De fato, Desportes supostamente arruinou sua carreira em 2010 quando, em uma entrevista ao Le Monde, criticou a estratégia americana no Afeganistão e a estratégia francesa de seguir os americanos. Isso lhe rendeu a ira do então ministro da Defesa Hervé Morin. Em um editorial de maio de 2016 no Le Monde, Desportes criticou o ex-primeiro-ministro Alain Juppé por insistir que os oficiais "calassem a boca ou saíssem". Mais recentemente, ele tem sido implacável em suas críticas ao novo presidente da França, Emmanuel Macron, por sua forma de lidar com os militares e por "incompetência".

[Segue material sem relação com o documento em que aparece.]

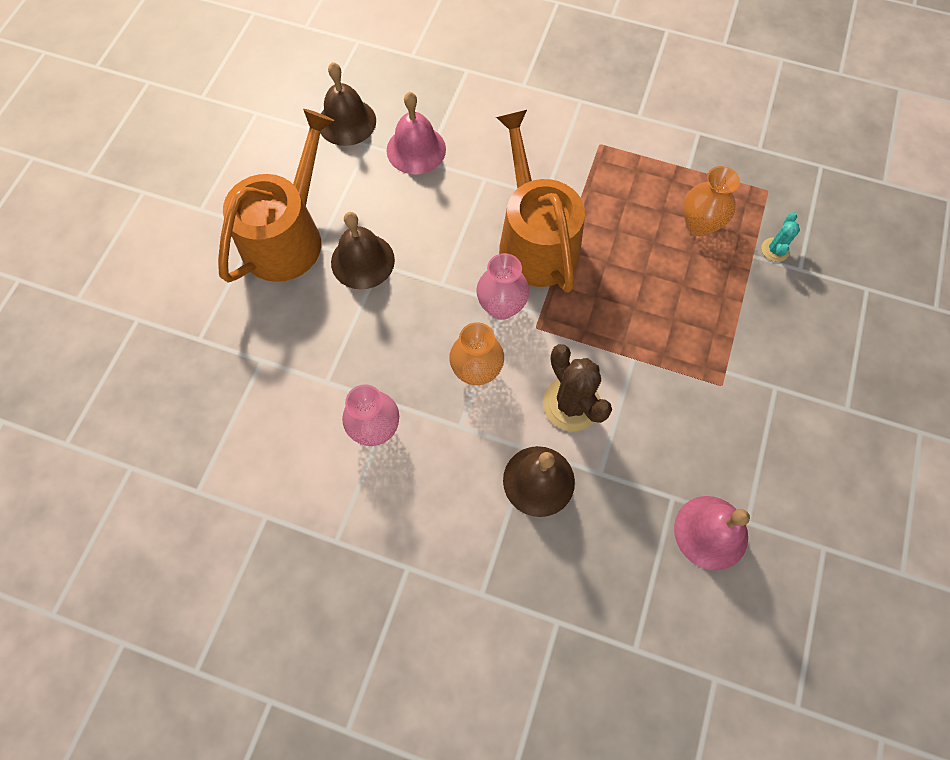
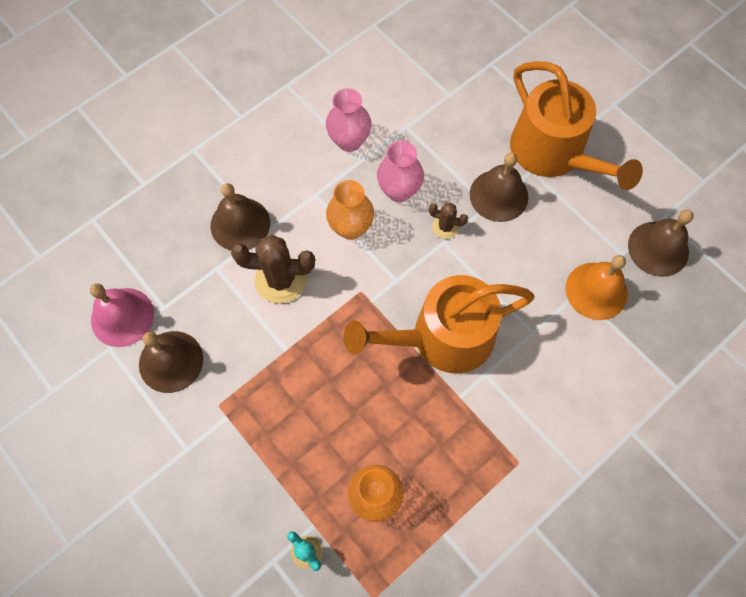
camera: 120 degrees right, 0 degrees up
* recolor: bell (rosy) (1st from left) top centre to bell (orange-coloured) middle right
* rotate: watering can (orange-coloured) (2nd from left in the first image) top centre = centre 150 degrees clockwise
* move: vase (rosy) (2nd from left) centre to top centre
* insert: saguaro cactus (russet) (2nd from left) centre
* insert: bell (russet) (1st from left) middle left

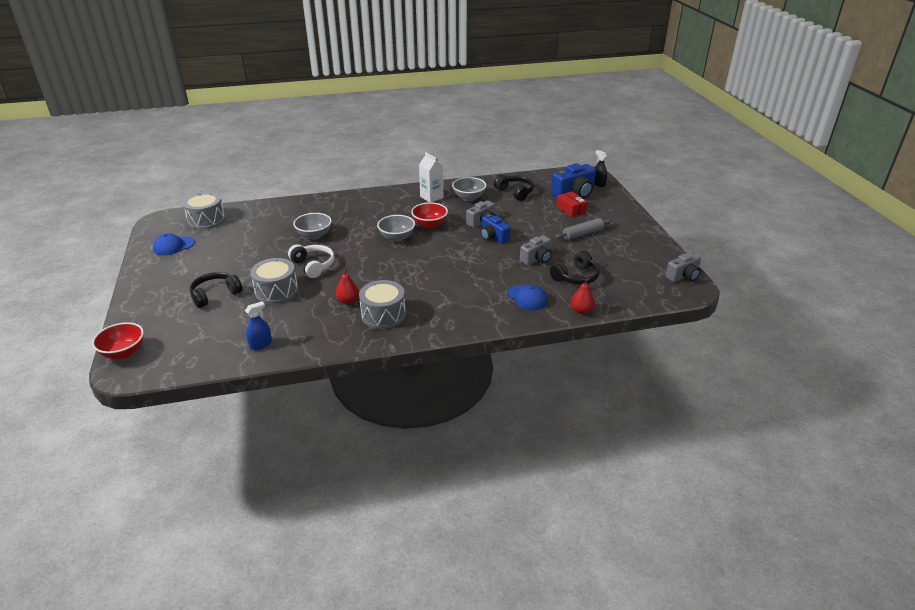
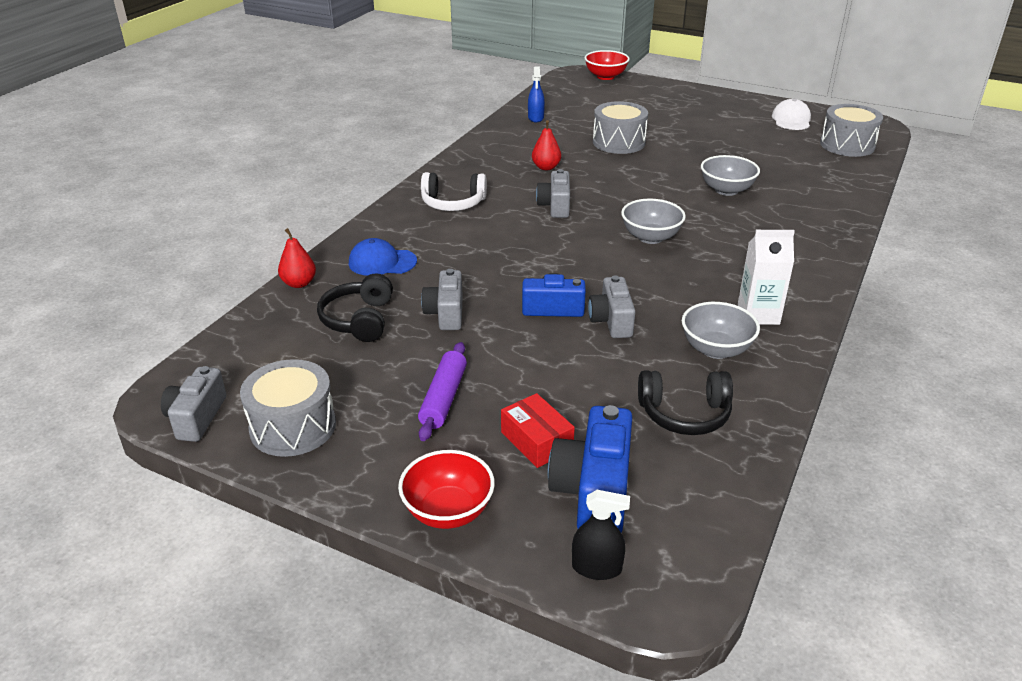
camera: 130 degrees right, 0 degrees up
* rotate: package (red) centre = centre 45 degrees clockwise
* move: bowl (red) (2nd from left in the first image) centre to bowl (red) (1st from left) bottom centre
* recolor: rolling pin (grey) centre to rolling pin (violet) centre
* recolor: peaked cap (royal blue) (1st from left) middle left to peaked cap (white) top right
* move: headphones (white) centre to top centre
* delete: headphones (ebony) (1st from left) middle left
* move: snare drum (grey) (3rd from left in the first image) centre to snare drum (grey) (1st from left) middle left
* insert: photo camera (grey) (3rd from left) top centre

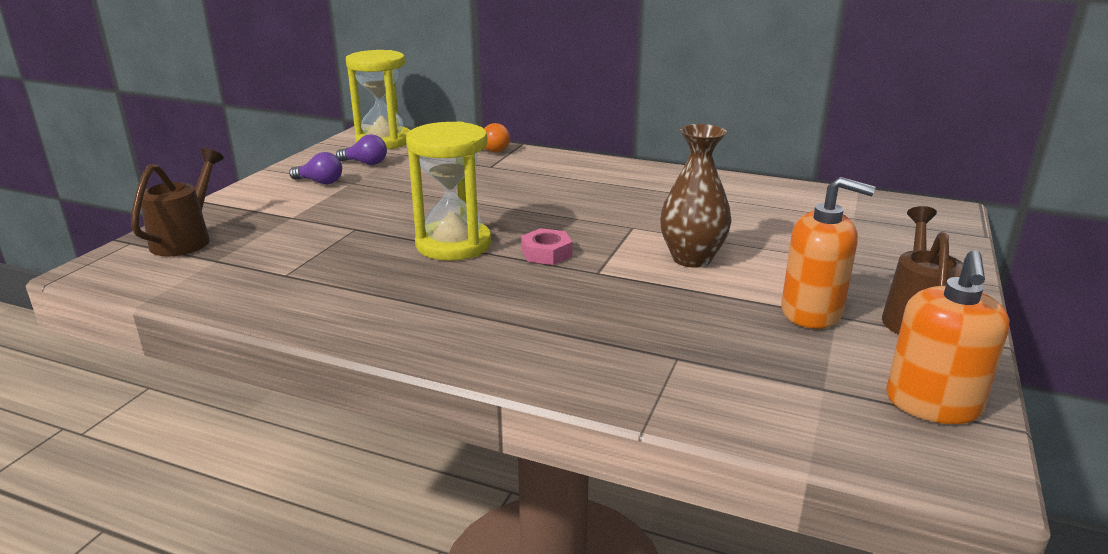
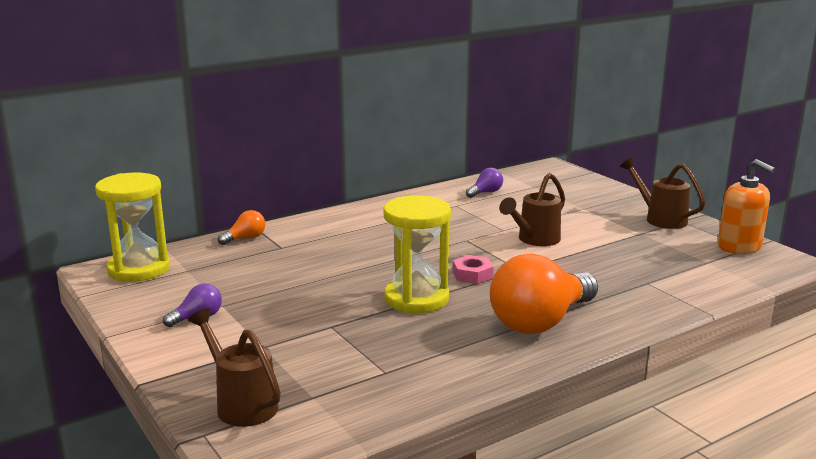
camera: 55 degrees left, 5 degrees down
* replace: vase (russet) centre to watering can (russet) (2nd from left) centre
* move: light bulb (violet) (2nd from left) top left to centre
* delete: soap dispenser (orange-coloured) (1st from left) middle right
* insert: light bulb (orange-coloured) (2nd from left) middle right

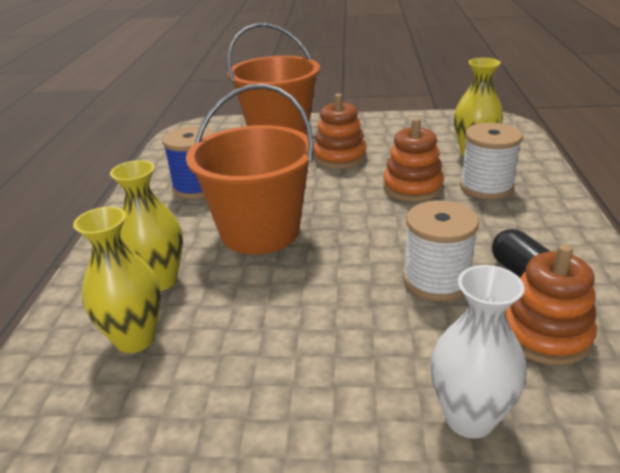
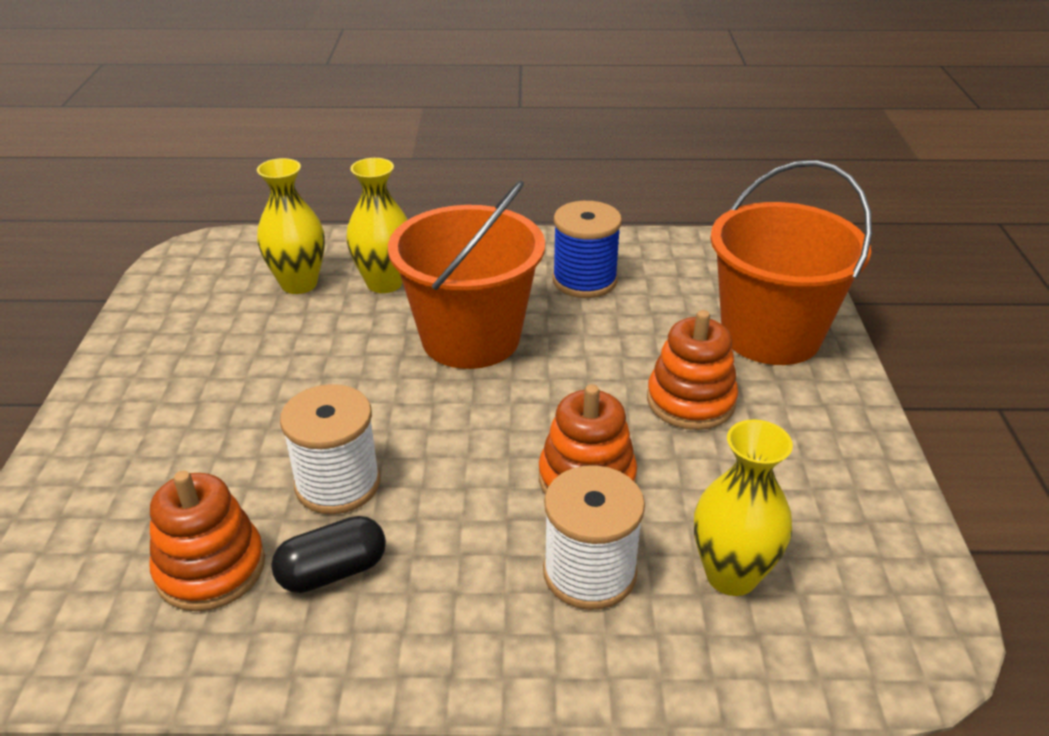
camera: 85 degrees right, 5 degrees up
* delete: vase (white) bottom right

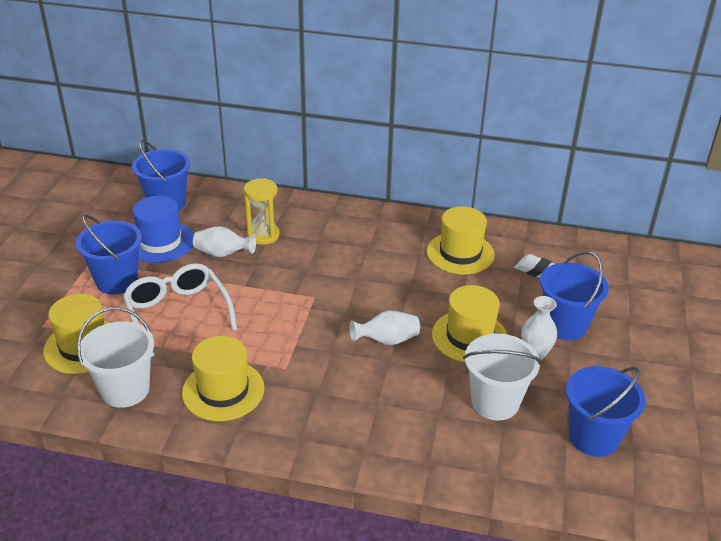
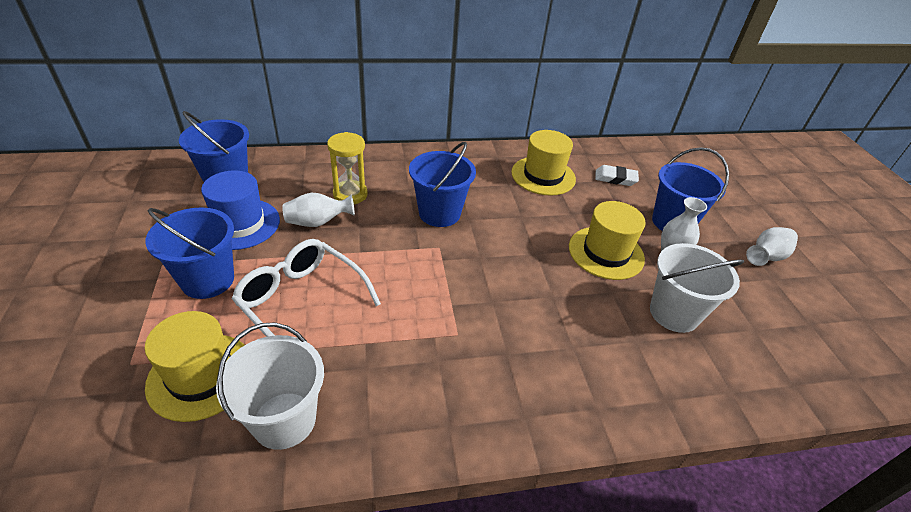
camera: 25 degrees left, 5 degrees up
* move: vase (white) (2nd from left in the first image) centre to vase (white) (3rd from left) middle right
* delete: tall hat (yellow) (2nd from left) bottom left
* move: bucket (royal blue) (4th from left in the first image) bottom right to bucket (royal blue) (3rd from left) centre

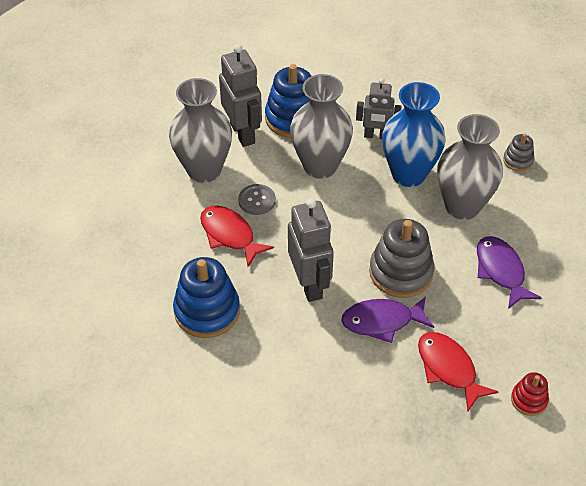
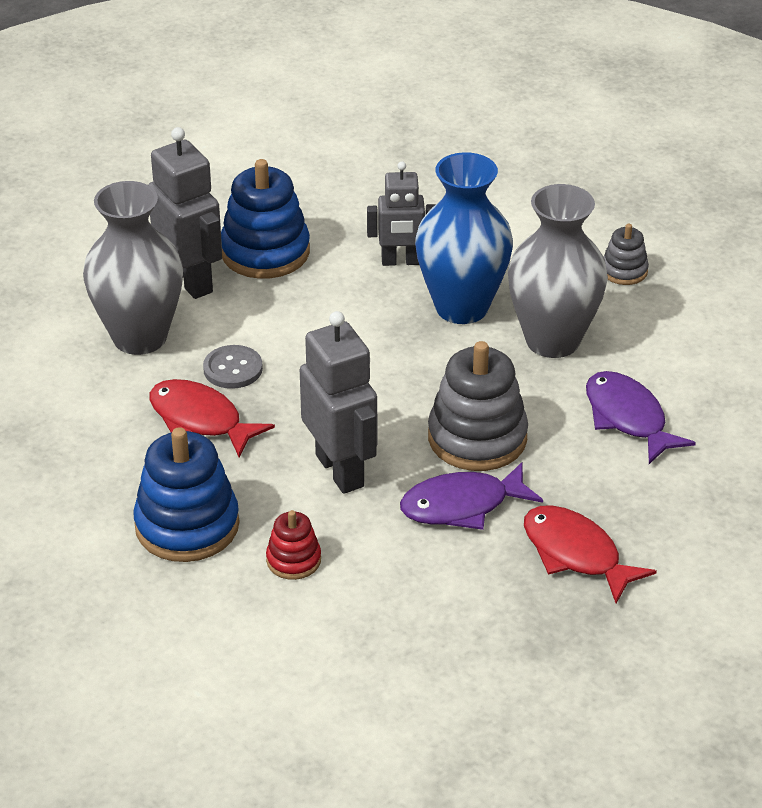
camera: 10 degrees left, 10 degrees down
* delete: vase (grey) (2nd from left) top centre
* move: stacking rings (red) bottom right to bottom centre

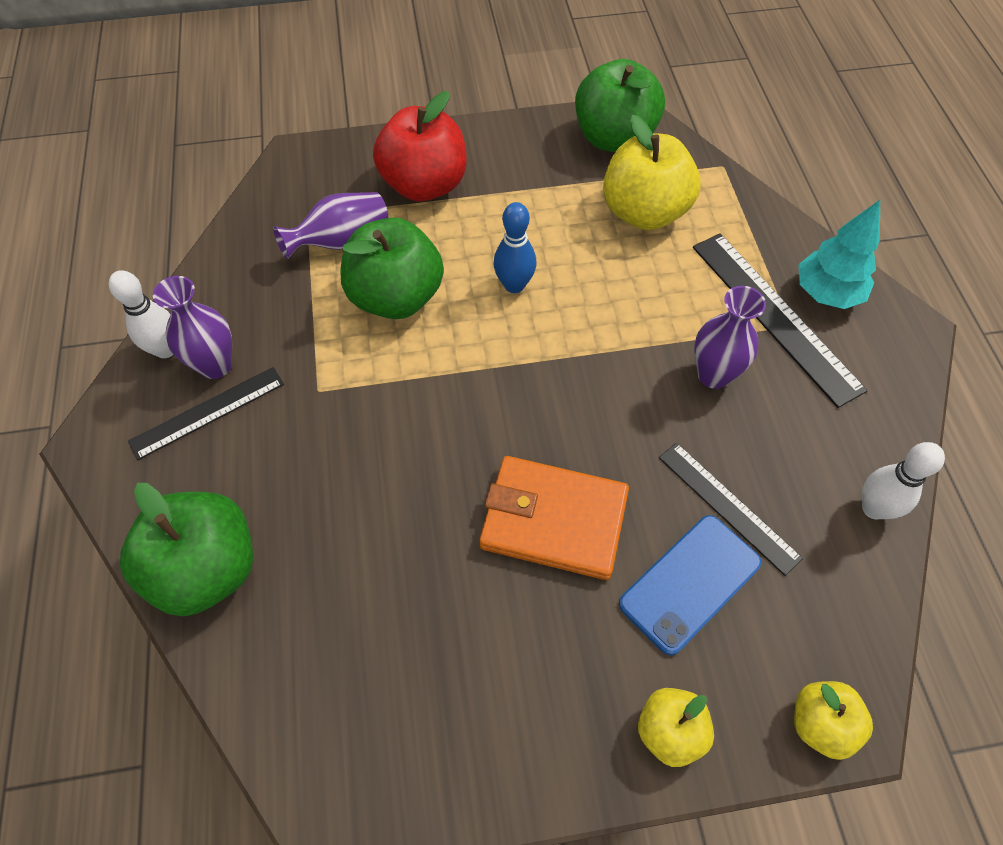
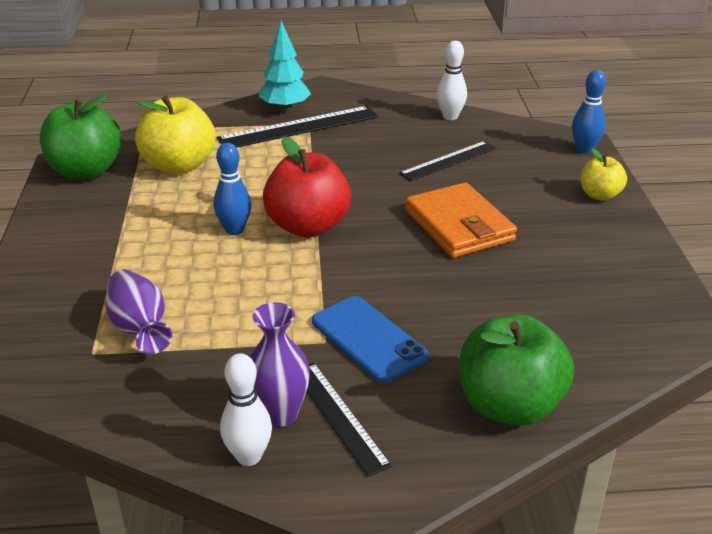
camera: 85 degrees left, 25 degrees down
* move: toy apple (red) top centre to centre
* delete: toy apple (green) (2nd from left) top centre
* delete: vase (violet) (3rd from left) middle right
* rotate: wallet (orange-coloured) centre = centre 45 degrees counterclockwise
* move: phone (royal blue) bottom right to centre
* replace: toy apple (yellow) (3rd from left) bottom right to tenpin (royal blue) (2nd from left) top right

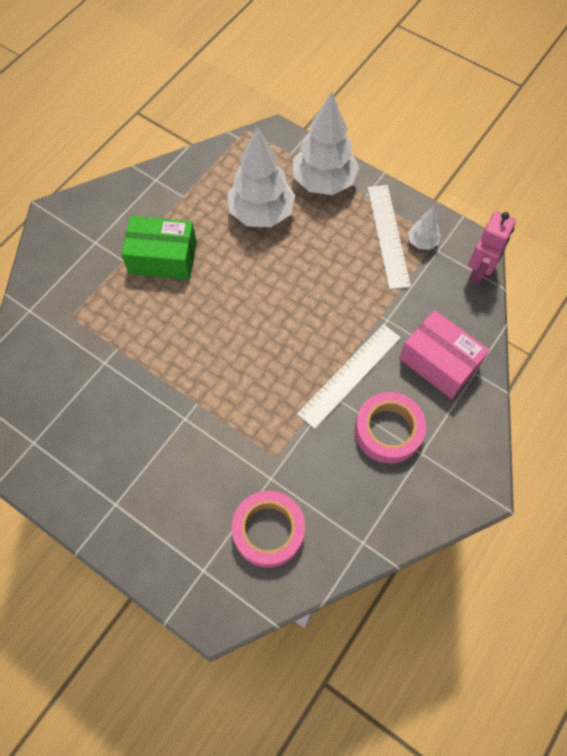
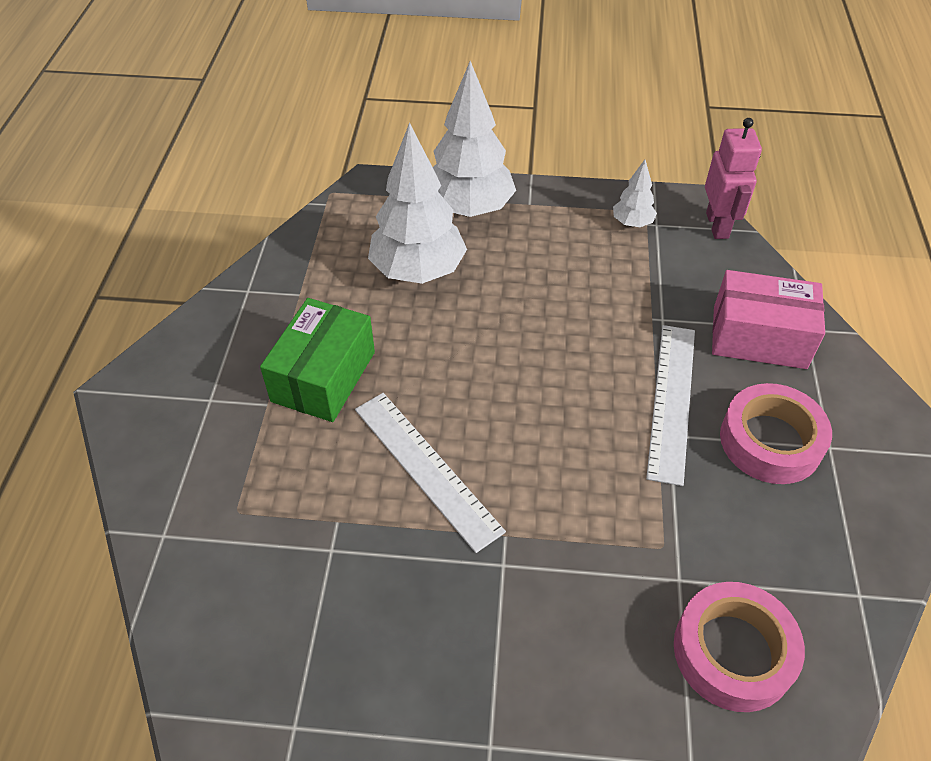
camera: 30 degrees left, 15 degrees down
* move: ruler (white) (2nd from left in the first image) top right to ruler (white) (1st from left) centre
* rotate: package (green) top left = centre 45 degrees counterclockwise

Para os americanos, Desportes e Goya fornecem informações preciosas sobre as perspectivas de algumas das melhores mentes do Exército Francês, um exército que conta como o aliado mais ativo e capaz dos Estados Unidos. Os oficiais franceses merecem ser ouvidos porque são estudantes assíduos das forças armadas americanas e do modo de guerra americano. Eles oferecem críticas bem intencionadas, mas às vezes mordazes, que só podem vir de um amigo próximo. Desportes e Goya postulam que os americanos estão certos em acreditar que o “hard power” (poder duro/coercitivo) continua sendo indispensável, e que os legisladores não devem ter vergonha de ordenar suas forças armadas a derramarem sangue e correrem o risco de derramar seu próprio sangue. Eles também expressam sérias reservas sobre como os americanos lutam nas guerras e o que eles vêem como o "culto" à alta tecnologia dos militares americanos.

Vincent Desportes


Desportes é um oficial de cavalaria blindada aposentado. Como todos os oficiais-generais franceses, ele se formou no equivalente francês de West Point, Saint-Cyr, e cresceu por meio de um sistema que recompensa a destreza intelectual e a eloqüência junto com as habilidades de liderança. Ele também se formou no U.S. Army War College e serviu como adido de defesa nos Estados Unidos. Uma de suas últimas funções oficiais no serviço francês foi dirigir um dos mais proeminentes think tanks internos do Exército francês, o Centre de Doutrine et d'Emploi des Forces (Centro de Doutrina e de Emprego de Forças), que entre outras coisas combina algumas das funções do Comando de Treinamento e Doutrina do Exército dos EUA e seu Centro de Lições Aprendidas do Exército.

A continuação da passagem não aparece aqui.